SNC thus could enable cross-domain complexity comparisons.

In a sense, Scroll Notation can be thought of as a notation for building a strongly-typed noiseless encyclopedia, and then the complexity of items in that encylopedia can then be measured and compared.

*

Furthermore, items encoded in Scroll Notation can be thought of and visualized as existing in 3-Dimensions.

This is far-off speculation, but perhaps there exists a correlation between the SNC measurements of a topic, and the number of neurons and synapses dedicated to that topic in the brain of a topic expert, out of the total supply of their 10e11 neurons and 10e15 synapses.

*

How complex is the U.S. tax code?

How complex is the Linux Kernel?

How complex is a comprehensive description of the human brain?

How complex is a comprehensive blueprint of the new iPhone?

At the moment no total complexity descriptive project so ambitious has been attempted in Scroll Notation.

It is an open question as to whether or not such an accomplishment is even possible.

For example, a back of the envelope estimate of how many nodes might be in the total Scroll Notation description of the Linux Kernel might be a 10e6 or perhaps as many as 10e12.

One thing is certain: assuming Scroll Notation does provide the simplest notation to describe entities and thus measure their complexity (a big assumption), that does not change the fact that the total complexity of entities in our modern world is large and ever increasing.

*

The Total Complexity of the world increases monotonically over time in terms of raw atomic units like tree, node and edge counts.

However, new higher level trees are also constantly introduced, reducing Relative complexity in many areas at the same time that absolute complexity generally increases.

Relative Complexity measurements of concepts ebbs and flows in sinusoidal waves, while the underlying absolute complexity steadily increases.

*

To an evergrowing number of systems for measuring I add one more: Scroll Notation Complexity.

The benefit of this system is that it is simple, practical, universal, and scale free.
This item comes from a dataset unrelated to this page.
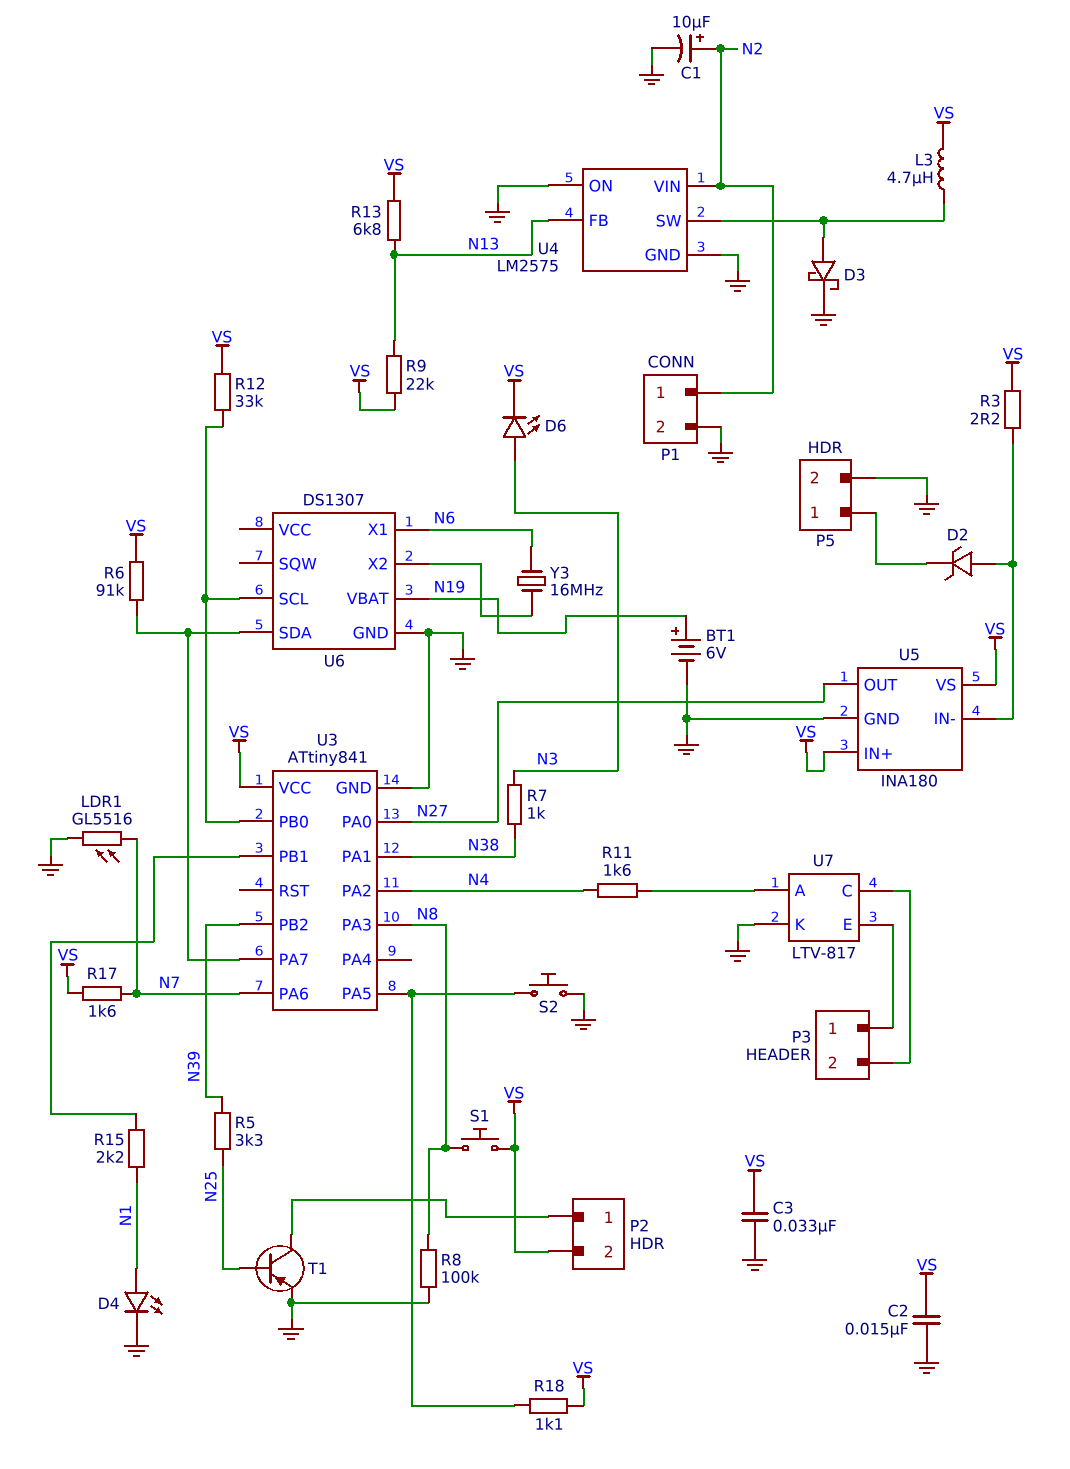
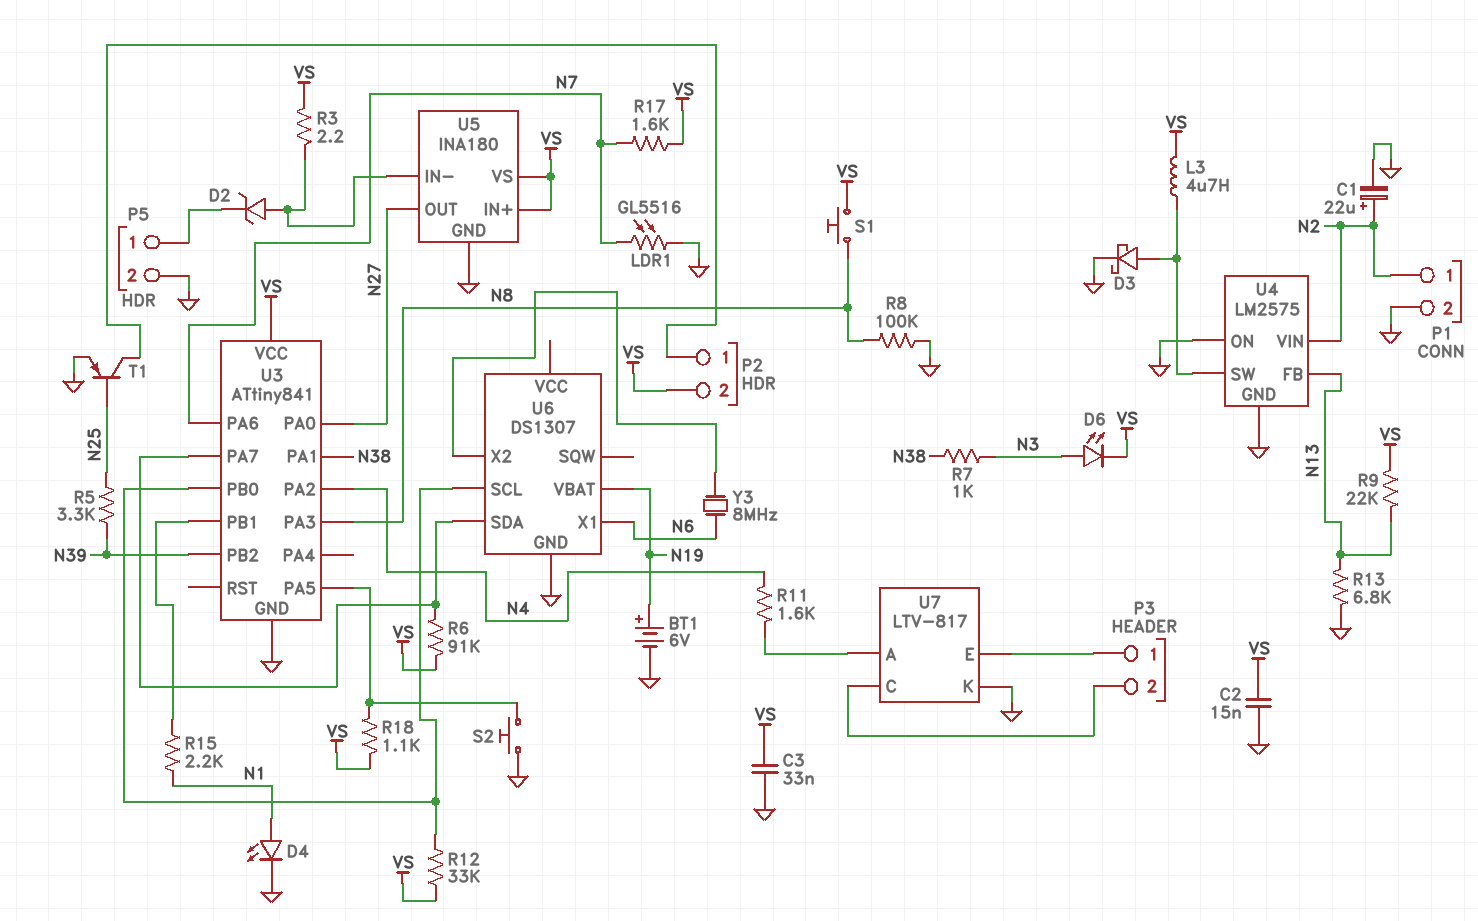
C1: 10uF (plus N2, minus GND) -> 22uF (plus N2, minus GND)
R13: 6.8k (N13, VS) -> 6.8k (GND, N13)
Y3: 16MHz (N6, U6/X2) -> 8MHz (N6, U6/X2)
Future projects might look at creating Scroll Notation descriptions of large, complex systems and visualizing and summarizing the results.

⁂

[1] Edmonds, B. (1999). Syntactic Measures of Complexity. Doctoral Thesis, University of Manchester, Manchester, UK.

[2] Mitchell, M., 2009. Complexity: A guided tour. Oxford University Press.

[3] Lloyd, Seth. "Measures of complexity: a nonexhaustive list." IEEE Control Systems Magazine 21.4 (2001): 7-8.

*